Daisypath Wedding tickers

Thursday, October 28, 2010

Life.....

has been......well sort of crazy I suppose. Lots of bad and good things have happened to me in the last month. And honestly, the good are kind of weighing out any of the bad. Let's hope this continues.

Sunday, October 17, 2010

Changes.

I have found myself in a weird situation over the last couple of weeks. I have always been one to follow my heart and not always what my gut and brain are telling me to do. My entire life growing up, my mom would always tell me that if I ever lied to her about something she would always find out about it. Because "the truth always comes out".

And as much as I hate to admit when my mother is right........she usually is 95% of the time.

I'm not going to blog to the world details but I made a very big decision on Friday that would have affected my life forever had I not gone through with it. I'm ok. I'm actually not very upset at all. And I think that just makes it 100% clear to me that I had no business thinking I was ready for something with someone I can't trust at all.

I'm a strong and independent woman and I'm going to be just fine.

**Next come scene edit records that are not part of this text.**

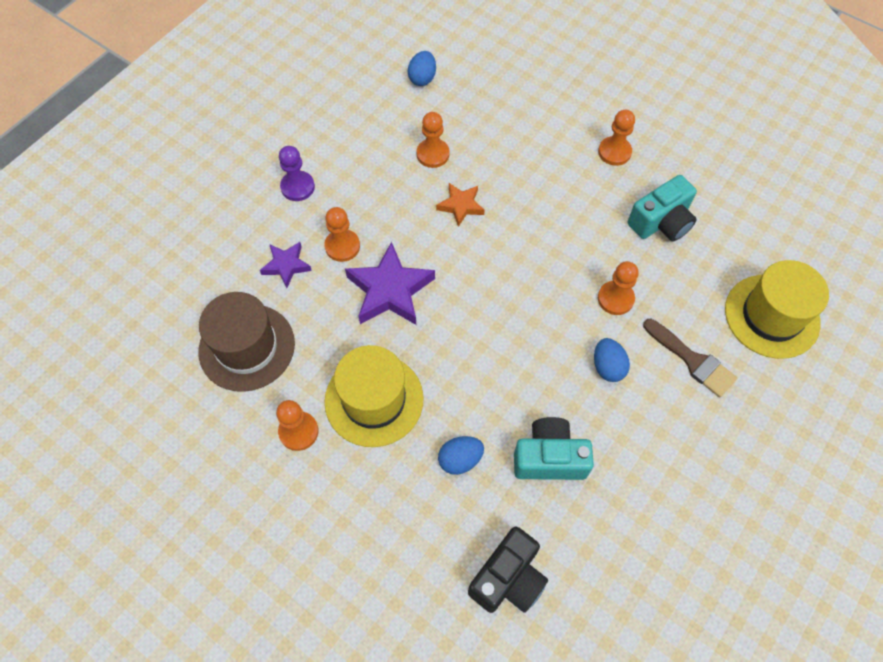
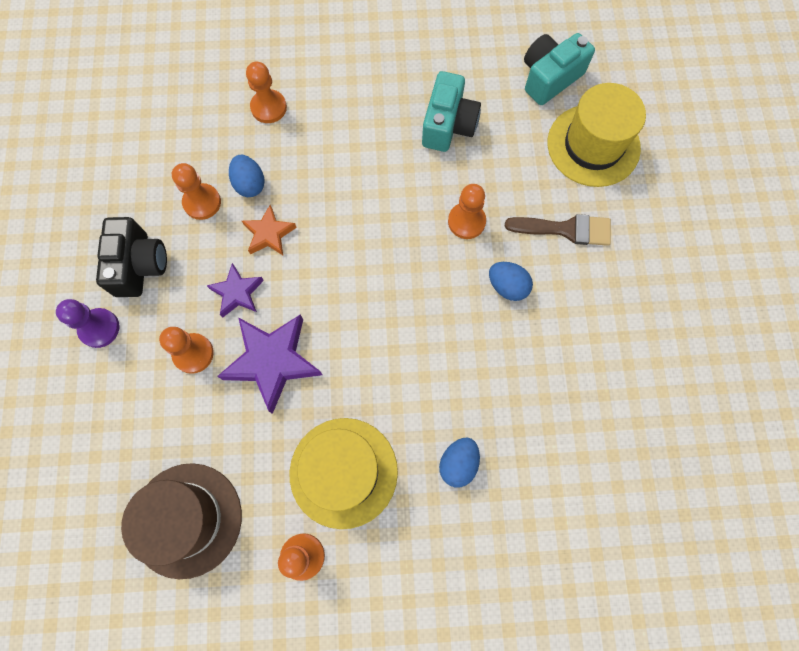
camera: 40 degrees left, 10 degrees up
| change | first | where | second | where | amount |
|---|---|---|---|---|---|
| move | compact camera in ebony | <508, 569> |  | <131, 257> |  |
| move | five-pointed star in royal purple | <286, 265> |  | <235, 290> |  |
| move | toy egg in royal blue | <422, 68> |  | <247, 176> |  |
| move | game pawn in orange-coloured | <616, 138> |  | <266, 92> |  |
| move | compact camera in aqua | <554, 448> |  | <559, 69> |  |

Wednesday, October 6, 2010

Rut, rut, rut.

That is what I'm in. I have been a little bit better the last few days. It's hard to be upbeat when you are stuck in a situation that no one seems to want to resolve but you. I can't pretend that things are fine when they're not. I have never been that kind of person and I just can't bring myself to really ever be that way. It's not who I am.

Argh.

Saturday, October 2, 2010

I'm at my breaking point. And the worse part is....my heart is what's breaking the most. Ugh.